Déjeme decirle que en esta deriva hacia la alucinación el señor Gutiérrez no está solo. Después de leer decenas de artículos, sigo perplejo con la forma en que un amplio grupo de intelectuales de izquierda porfía en desestimar todos los hechos comprobados sobre este caso y oír sólo sus lisérgicas voces interiores. Aunque un vocero de Al Qaeda le envío el pasado 9 de enero un nota al reportero Jeremy Scahill en la que reconoce la autoría del ataque; aunque hay indicios de que uno de los hermanos Kouachi recibió entrenamiento militar en Yemen y tuvo una entrevista con el antiguo reclutador de la organización, el señor Thierry Meyssan, director de la Red Voltaire, ampliamente venerado en las páginas de Voz, sigue afirmando que “lo más probable es que quienes dieron la orden [de matar a los dibujantes de Charlie Hebdo] estén en Washington”. Un concejal del Polo también piensa lo mismo: “Fue la CIA”
Le pregunto, señor Lozano: ¿puede alguien considerar sin reírse que el presidente Obama sea el autor intelectual de una masacre en que murieron los principales miembros de una revista de humor que sólo conoce un grupo ínfimo de personas en Estados Unidos? ¿Puede alguien darles crédito a políticos que piensan como si todavía estuviéramos en un mundo regido por el conflicto entre rusos y norteamericanos?
No es esta reactualización de los marcos mentales de la Guerra Fría lo que me ha dejado estupefacto. Lo que más me ha desconcertado, señor Lozano, es que sólo por tomar partido en esta discusión un número inmenso de personas está dispuesta a renunciar alegremente a conquistas que han costado siglos. Usted sabe tanto como yo que la blasfemia –es decir, el derecho a poner en duda a Dios, el derecho a poner verdes a los poderosos, el derecho a disentir de las opiniones autorizadas– ha sido una seña distintiva de la izquierda en toda su historia. Sin embargo, ahora resulta que un buen número de los autoproclamados izquierdistas no sólo está de acuerdo con imponer nuevos límites a la libertad de expresión, sino que encima quiere someternos a los más férreos designios de la corrección política.

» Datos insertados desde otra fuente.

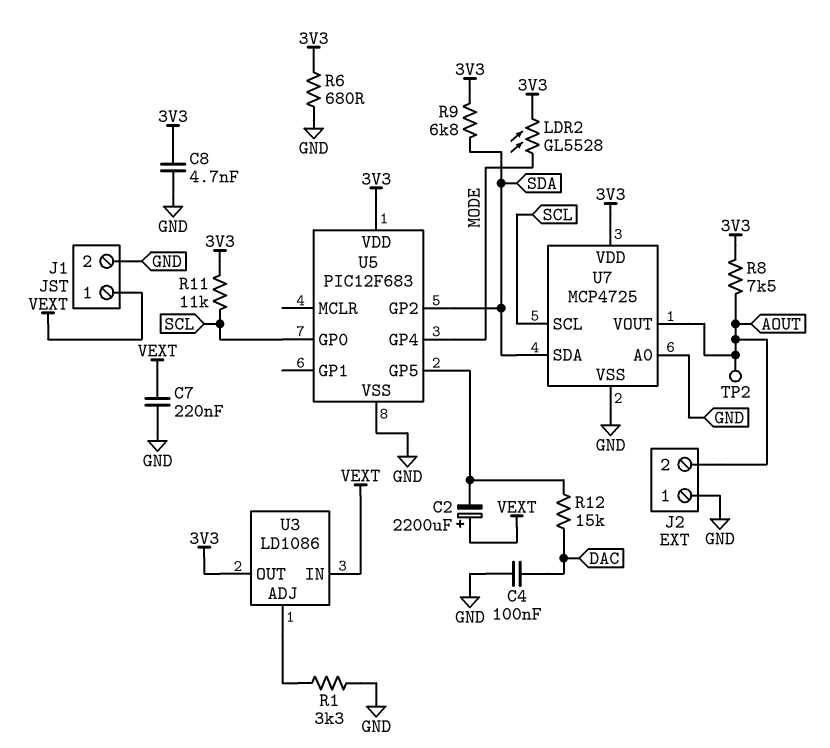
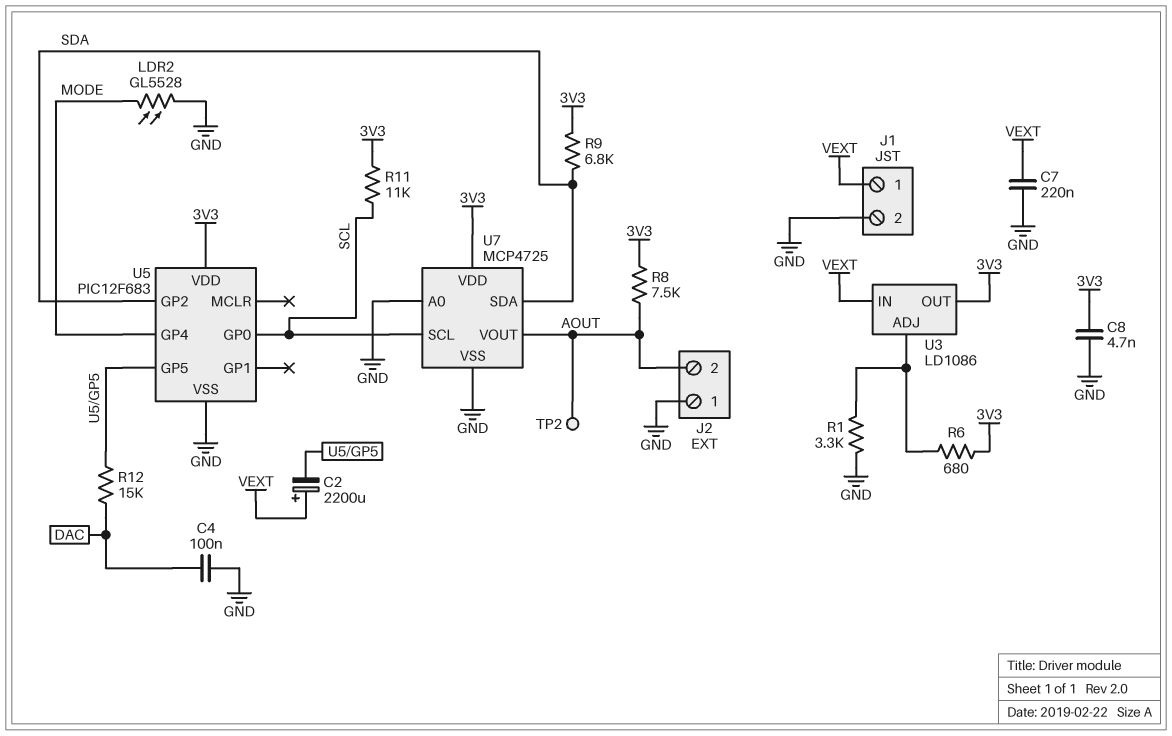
LDR2: GL5528 (3V3, MODE) -> GL5528 (GND, MODE)
R6: 680 (3V3, GND) -> 680 (3V3, U3/ADJ)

Juzgue usted si no. El señor Gutiérrez afirma que “no se trata de inocentes caricaturas hechas por librepensadores sino de mensajes... cargados de odio, que refuerzan un discurso que entiende a los árabes como bárbaros a los cuales hay que contener, desarraigar, controlar, reprimir, oprimir y exterminar”. Con diferentes maculaturas, es la tesis que predomina en muchas publicaciones de izquierda a lo largo y ancho del mundo. En Jacobin, en The Hooded Utilitarian, en la red Voltaire, en Slate, en Rebelión, oímos una y otra vez que Charlie Hebdo es una “publicación racista”, una “revista de blancos privilegiados que se burlan de la gente pobre”, una publicación que acude al sexismo y a la homofobia para “provocar a los musulmanes”.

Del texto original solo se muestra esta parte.